Обсуждение: [DOCS] to_char(): 'FM' also suppresses *trailing* zeroes

Поиск
Список
Период
Сортировка

[DOCS] to_char(): 'FM' also suppresses *trailing* zeroes

От
Erwin Brandstetter
Дата:
In Table 9-27. "Template Pattern Modifiers for Numeric Formatting" it says:

FM | prefix fill mode (suppress leading zeroes and padding blanks) | FM9999

https://www.postgresql.org/docs/current/static/functions-formatting.html#FUNCTIONS-FORMATTING-NUMERICMOD-TABLE

In fact, 'FM' also suppresses *trailing* zeroes after the comma. To fix, this might be changed to:

   suppress insignificant zeroes and padding blanks

Or:

   suppress padding zeroes and blanks

Regards
Erwin Brandstetter

Re: [DOCS] to_char(): 'FM' also suppresses *trailing* zeroes

От
Tom Lane
Дата:
Erwin Brandstetter <brsaweda@gmail.com> writes:
> In Table 9-27. "Template Pattern Modifiers for Numeric Formatting" it says:
> FM | prefix fill mode (suppress leading zeroes and padding blanks) | FM9999

> In fact, 'FM' also suppresses *trailing* zeroes after the comma. To fix,
> this might be changed to:
>    suppress insignificant zeroes and padding blanks

Not necessarily.  A bit of experimentation says that it also matters
whether you use "0" or "9" as the format character:

regression=# select to_char(0.1, '0.9999');
 to_char
---------
  0.1000
(1 row)

regression=# select to_char(0.1, 'FM0.9999');
 to_char
---------
 0.1
(1 row)

regression=# select to_char(0.1, '0.9900');
 to_char
---------
  0.1000
(1 row)

regression=# select to_char(0.1, 'FM0.9900');
 to_char
---------
 0.1000
(1 row)

regression=# select to_char(0.1, 'FM00.99009');
 to_char
---------
 00.1000
(1 row)

It's also worth noting the existing examples

regression=# select to_char(-0.1, '99.99');
 to_char
---------
   -.10
(1 row)

regression=# select to_char(-0.1, 'FM99.99');
 to_char
---------
 -.1
(1 row)


So it appears to me that the bit you point out is flat out backwards;
what FM actually suppresses is trailing zeroes not leading zeroes.

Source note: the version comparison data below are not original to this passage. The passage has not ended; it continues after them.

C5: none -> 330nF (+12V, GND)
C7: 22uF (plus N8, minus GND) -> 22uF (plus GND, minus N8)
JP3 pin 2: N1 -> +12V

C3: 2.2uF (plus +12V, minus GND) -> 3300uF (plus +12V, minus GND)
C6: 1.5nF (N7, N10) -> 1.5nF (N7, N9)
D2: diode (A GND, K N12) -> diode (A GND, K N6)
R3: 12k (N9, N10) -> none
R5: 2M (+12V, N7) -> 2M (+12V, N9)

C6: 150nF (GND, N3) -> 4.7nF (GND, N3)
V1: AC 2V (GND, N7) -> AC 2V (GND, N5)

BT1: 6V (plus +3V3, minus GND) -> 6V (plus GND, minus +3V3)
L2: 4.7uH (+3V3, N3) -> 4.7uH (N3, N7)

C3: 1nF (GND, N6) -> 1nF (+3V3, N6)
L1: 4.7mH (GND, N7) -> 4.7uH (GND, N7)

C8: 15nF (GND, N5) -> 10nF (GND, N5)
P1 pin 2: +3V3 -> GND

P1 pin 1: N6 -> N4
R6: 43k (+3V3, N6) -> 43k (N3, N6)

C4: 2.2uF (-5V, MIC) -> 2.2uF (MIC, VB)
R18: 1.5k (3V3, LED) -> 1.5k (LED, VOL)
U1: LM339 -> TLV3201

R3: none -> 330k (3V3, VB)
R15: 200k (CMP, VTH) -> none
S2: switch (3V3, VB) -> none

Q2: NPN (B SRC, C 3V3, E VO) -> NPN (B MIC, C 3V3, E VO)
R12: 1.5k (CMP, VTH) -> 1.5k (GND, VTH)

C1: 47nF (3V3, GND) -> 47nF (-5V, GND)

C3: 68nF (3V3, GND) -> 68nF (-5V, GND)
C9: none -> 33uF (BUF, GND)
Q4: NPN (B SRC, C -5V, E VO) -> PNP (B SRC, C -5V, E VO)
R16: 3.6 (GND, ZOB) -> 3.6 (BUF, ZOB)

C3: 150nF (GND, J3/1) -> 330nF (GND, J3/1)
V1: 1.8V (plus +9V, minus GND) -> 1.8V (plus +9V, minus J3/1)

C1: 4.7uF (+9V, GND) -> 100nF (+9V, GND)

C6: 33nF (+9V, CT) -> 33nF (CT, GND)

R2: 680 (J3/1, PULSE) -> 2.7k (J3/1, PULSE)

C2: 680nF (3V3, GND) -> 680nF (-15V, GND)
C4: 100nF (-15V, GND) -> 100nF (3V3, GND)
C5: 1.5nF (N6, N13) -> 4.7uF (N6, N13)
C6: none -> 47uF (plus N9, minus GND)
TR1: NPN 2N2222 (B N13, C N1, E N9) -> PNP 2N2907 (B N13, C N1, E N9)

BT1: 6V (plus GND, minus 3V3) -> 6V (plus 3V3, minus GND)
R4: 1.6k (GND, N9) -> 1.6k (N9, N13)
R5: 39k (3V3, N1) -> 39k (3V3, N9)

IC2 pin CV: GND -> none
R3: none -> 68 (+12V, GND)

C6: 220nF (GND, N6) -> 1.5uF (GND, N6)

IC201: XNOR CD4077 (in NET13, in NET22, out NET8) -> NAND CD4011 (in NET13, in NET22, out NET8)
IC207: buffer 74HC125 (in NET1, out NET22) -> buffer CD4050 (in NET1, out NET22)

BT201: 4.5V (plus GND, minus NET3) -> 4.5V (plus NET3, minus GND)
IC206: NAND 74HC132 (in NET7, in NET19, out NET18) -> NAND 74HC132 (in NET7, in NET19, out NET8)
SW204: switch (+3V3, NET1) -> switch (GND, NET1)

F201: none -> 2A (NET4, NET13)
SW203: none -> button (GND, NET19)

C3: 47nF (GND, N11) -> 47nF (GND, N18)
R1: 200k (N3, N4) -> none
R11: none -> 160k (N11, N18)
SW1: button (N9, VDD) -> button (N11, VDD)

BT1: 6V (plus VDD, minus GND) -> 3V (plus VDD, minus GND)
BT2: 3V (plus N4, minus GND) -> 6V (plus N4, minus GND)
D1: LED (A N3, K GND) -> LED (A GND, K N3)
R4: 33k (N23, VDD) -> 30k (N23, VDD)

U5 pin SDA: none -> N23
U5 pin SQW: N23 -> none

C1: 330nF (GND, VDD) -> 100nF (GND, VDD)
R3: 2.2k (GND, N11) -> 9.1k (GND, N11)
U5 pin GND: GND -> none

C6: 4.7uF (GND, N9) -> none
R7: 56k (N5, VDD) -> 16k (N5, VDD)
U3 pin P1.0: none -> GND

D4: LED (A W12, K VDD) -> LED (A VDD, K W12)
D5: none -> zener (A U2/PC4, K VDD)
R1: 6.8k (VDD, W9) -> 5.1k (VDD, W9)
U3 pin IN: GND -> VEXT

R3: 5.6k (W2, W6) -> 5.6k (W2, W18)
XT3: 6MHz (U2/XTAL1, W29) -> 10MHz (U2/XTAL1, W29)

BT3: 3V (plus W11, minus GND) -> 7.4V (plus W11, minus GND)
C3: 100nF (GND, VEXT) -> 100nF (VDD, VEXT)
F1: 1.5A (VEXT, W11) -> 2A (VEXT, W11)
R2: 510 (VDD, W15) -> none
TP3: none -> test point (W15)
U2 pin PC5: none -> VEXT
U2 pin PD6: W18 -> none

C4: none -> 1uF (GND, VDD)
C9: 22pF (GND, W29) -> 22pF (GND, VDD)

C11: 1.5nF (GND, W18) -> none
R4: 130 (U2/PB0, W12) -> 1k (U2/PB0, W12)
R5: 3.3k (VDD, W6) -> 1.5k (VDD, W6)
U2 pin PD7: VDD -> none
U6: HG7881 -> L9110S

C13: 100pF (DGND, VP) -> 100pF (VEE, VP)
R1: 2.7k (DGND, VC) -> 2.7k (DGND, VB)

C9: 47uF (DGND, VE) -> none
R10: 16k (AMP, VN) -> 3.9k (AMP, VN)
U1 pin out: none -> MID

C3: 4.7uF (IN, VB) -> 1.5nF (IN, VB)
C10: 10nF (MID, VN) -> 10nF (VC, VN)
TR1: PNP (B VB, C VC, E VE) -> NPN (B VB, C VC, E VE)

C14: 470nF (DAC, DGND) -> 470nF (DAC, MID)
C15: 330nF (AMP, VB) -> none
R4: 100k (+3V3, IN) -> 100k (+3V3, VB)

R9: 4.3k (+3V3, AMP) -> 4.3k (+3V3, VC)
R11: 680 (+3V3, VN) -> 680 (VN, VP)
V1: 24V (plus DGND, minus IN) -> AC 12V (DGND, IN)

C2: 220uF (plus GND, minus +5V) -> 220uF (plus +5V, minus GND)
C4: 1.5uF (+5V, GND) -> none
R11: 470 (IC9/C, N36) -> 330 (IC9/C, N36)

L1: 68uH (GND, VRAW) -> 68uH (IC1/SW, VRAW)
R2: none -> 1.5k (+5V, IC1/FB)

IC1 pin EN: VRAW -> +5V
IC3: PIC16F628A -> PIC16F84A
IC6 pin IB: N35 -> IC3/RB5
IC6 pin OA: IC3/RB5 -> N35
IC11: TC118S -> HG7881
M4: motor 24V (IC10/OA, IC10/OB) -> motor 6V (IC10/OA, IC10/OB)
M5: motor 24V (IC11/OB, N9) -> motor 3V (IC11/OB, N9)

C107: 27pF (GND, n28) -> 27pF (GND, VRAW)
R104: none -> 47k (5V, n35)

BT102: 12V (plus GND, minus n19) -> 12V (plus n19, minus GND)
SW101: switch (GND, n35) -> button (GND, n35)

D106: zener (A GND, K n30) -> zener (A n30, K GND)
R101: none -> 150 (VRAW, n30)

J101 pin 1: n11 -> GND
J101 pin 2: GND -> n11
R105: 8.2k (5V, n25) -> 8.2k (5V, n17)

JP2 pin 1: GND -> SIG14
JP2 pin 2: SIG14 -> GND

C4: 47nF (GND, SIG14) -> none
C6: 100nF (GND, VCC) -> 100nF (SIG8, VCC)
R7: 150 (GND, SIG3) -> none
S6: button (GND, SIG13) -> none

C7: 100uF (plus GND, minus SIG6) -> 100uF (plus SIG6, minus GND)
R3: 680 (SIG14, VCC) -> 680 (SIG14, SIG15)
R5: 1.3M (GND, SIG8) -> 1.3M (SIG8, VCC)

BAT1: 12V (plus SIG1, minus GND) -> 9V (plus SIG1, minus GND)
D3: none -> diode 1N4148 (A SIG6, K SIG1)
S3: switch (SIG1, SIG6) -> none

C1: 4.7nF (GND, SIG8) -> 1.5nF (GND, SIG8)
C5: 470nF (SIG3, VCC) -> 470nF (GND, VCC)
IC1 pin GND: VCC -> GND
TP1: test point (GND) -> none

I'm tempted to propose that in table 9-26, we need to write

    9    digit position (can be dropped if insignificant)

    0    digit position (cannot be dropped, even if insignificant)

and then in 9-27 say

    FM    fill mode: suppress trailing zeroes and padding spaces

Also, in between those two tables, I see

      * 9 results in a value with the same number of digits as there are
        9s. If a digit is not available it outputs a space.

This seems outright wrong per the above examples, and in any case is not
very useful since it doesn't explain the difference from "0".  Perhaps
rewrite as

    * 0 specifies a digit position that will always be printed,
      even if it contains a leading/trailing zero.  9 also specifies
      a digit position, but if it is a leading zero then it will be
      replaced by a space, while if it is a trailing zero and fill mode
      is specified then it will be deleted.

(I wonder how closely that agrees with Oracle's behavior ...)

            regards, tom lane


Re: [DOCS] to_char(): 'FM' also suppresses *trailing* zeroes

От
Erwin Brandstetter
Дата:
On 28 August 2017 at 22:37, Tom Lane <tgl@sss.pgh.pa.us> wrote:
Erwin Brandstetter <brsaweda@gmail.com> writes:
> In Table 9-27. "Template Pattern Modifiers for Numeric Formatting" it says:
> FM | prefix fill mode (suppress leading zeroes and padding blanks) | FM9999

> In fact, 'FM' also suppresses *trailing* zeroes after the comma. To fix,
> this might be changed to:
>    suppress insignificant zeroes and padding blanks

Not necessarily.  A bit of experimentation says that it also matters
whether you use "0" or "9" as the format character:

So it appears to me that the bit you point out is flat out backwards;
what FM actually suppresses is trailing zeroes not leading zeroes.

I'm tempted to propose that in table 9-26, we need to write

        9       digit position (can be dropped if insignificant)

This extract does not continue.